The NSF - who run the day-to-day operations of the telescope managed to capture the photo before the facility reached completion.
"We can now point the world's most advanced solar telescope at the sun to capture and share incredibly detailed images and add to our scientific insights about the sun's activity," Matt Mountain, president of the Association of Universities for Research in Astronomy, which manages the Inouye Solar Telescope, said in a statement.
You'll find the Daniel K. Inouye Solar Telescope a the top of Maui's Haleakalā mountain in Hawaii.
The sun-staring telescope, affectionately nicknamed DKIST, happens to be on a mountain whose name translates to 'house of the sun,' and named after the Hawaiian senator who served the state for nearly five decades.
"It is literally the greatest leap in humanity's ability to study the Sun from the ground since Galileo's time," said astronomer Jeff Kuhn of the University of Hawaiʻi at Mānoa's Institute for Astronomy.
"It's a big deal."
The telescope sits on a wide, rotational base similar to a lazy susan. This allows the dome and base to pivot and take aim at the Sun as it tracks the sky. Beneath the base is a labyrinth of electrical wiring for the 120 actuators that maintain a level mirror when observing. Without them, observation, let alone photography to the degree of the photo mentioned, would be impossible.
While it might look like a traditional telescope, the DKIST has a large arm that deals with a large amount of heat instead of a focal mirror. Sunlight reflects off the telescope mirror and into the top end optical assembly on the arm. Then, 95% of heat is absorbed by a piece of liquid-cooled metal called a "heat stop,". A sliver of light passes through to hit smaller cooled mirrors before they're transferred to a team of mirrors in the laboratory below.
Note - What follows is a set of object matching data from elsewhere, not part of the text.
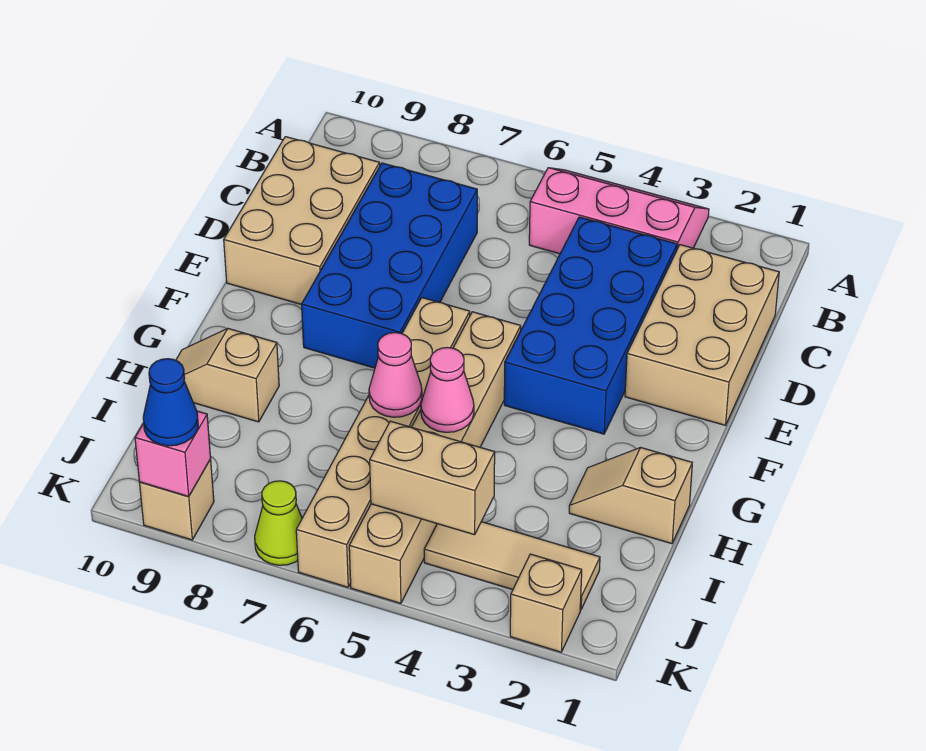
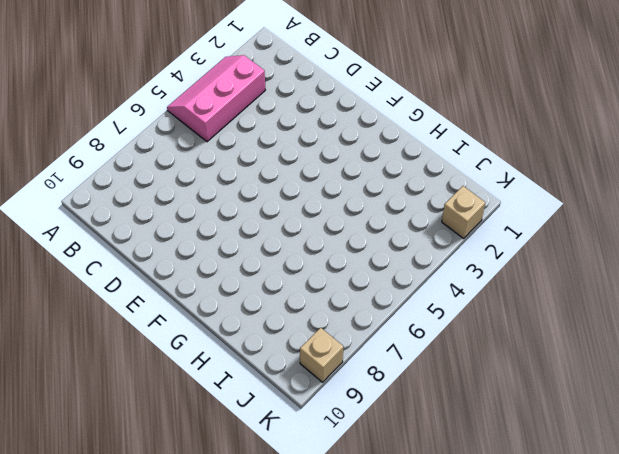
none -> tan brick C1:E2 level 1
none -> blue brick C3:F4 level 1
none -> blue brick C7:F8 level 1

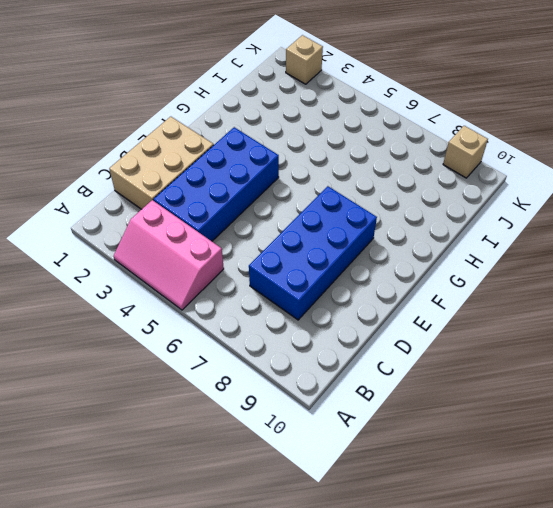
none -> tan brick C9:E10 level 1
none -> tan brick F5:K5 level 1
none -> tan brick F6:K6 level 1

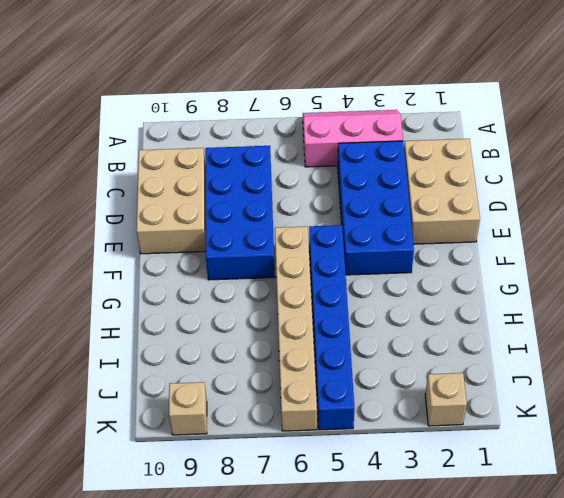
blue brick F5:K5 level 1 -> tan brick F5:K5 level 1
none -> tan slope H1:H2 level 1 top 1
none -> tan slope H9:H10 level 1 top 9
none -> tan tile J2:J4 level 1

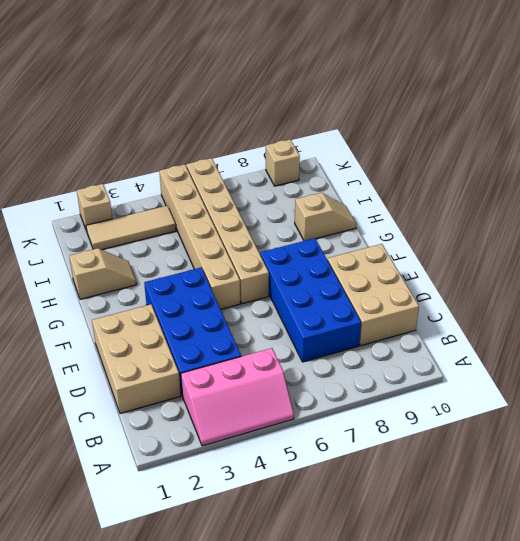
none -> lime cone K7 level 1
none -> pink cone H5 level 2
none -> pink cone H6 level 2

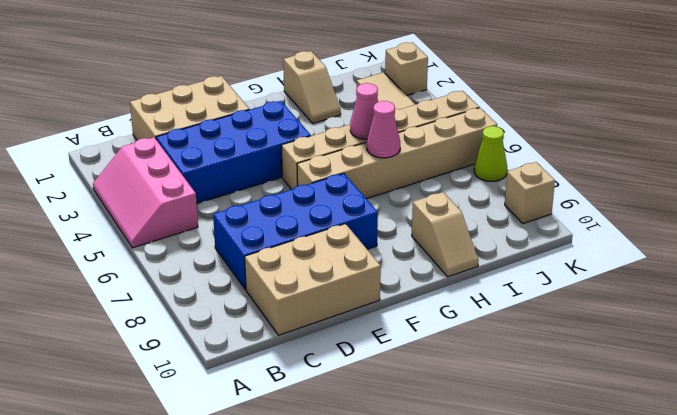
none -> tan brick J4:J5 level 2
none -> pink brick K9 level 2
none -> blue cone K9 level 3

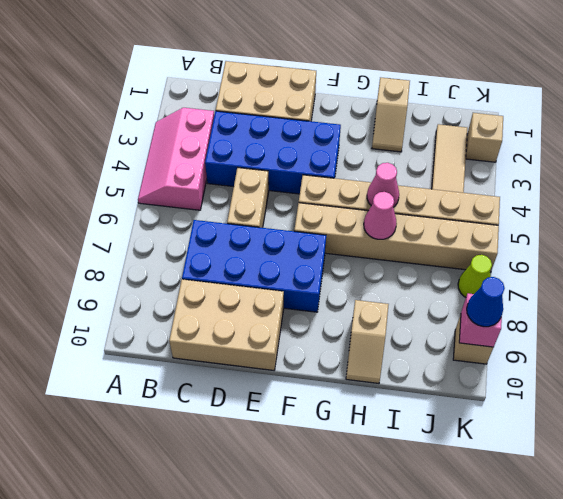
tan brick D5:D6 level 1 -> tan brick J4:J5 level 2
You might remember the DKIST from this image.
Each flaming convection granule could fit around 10 average-sized European countries within. Or if you're American, one full-grown Texas could easily fit within one.
These buds from the Sun are the roots of magnetic fields that extend approximately 37014912000km into space, covering the entire solar system and beyond.
The magnetic fields emanating from the Sun have the potential to create solar storms capable of knocking out power grids and sending humanity back to the stone age. Thankfully, these are extremely rare.
Still, smaller solar storms can affect communications and navigation systems on Earth. Plus they generate spectacular auroras like the Northern Lights.
And with the help of DKIST, we can begin to predict space weather generated by the Sun a little better.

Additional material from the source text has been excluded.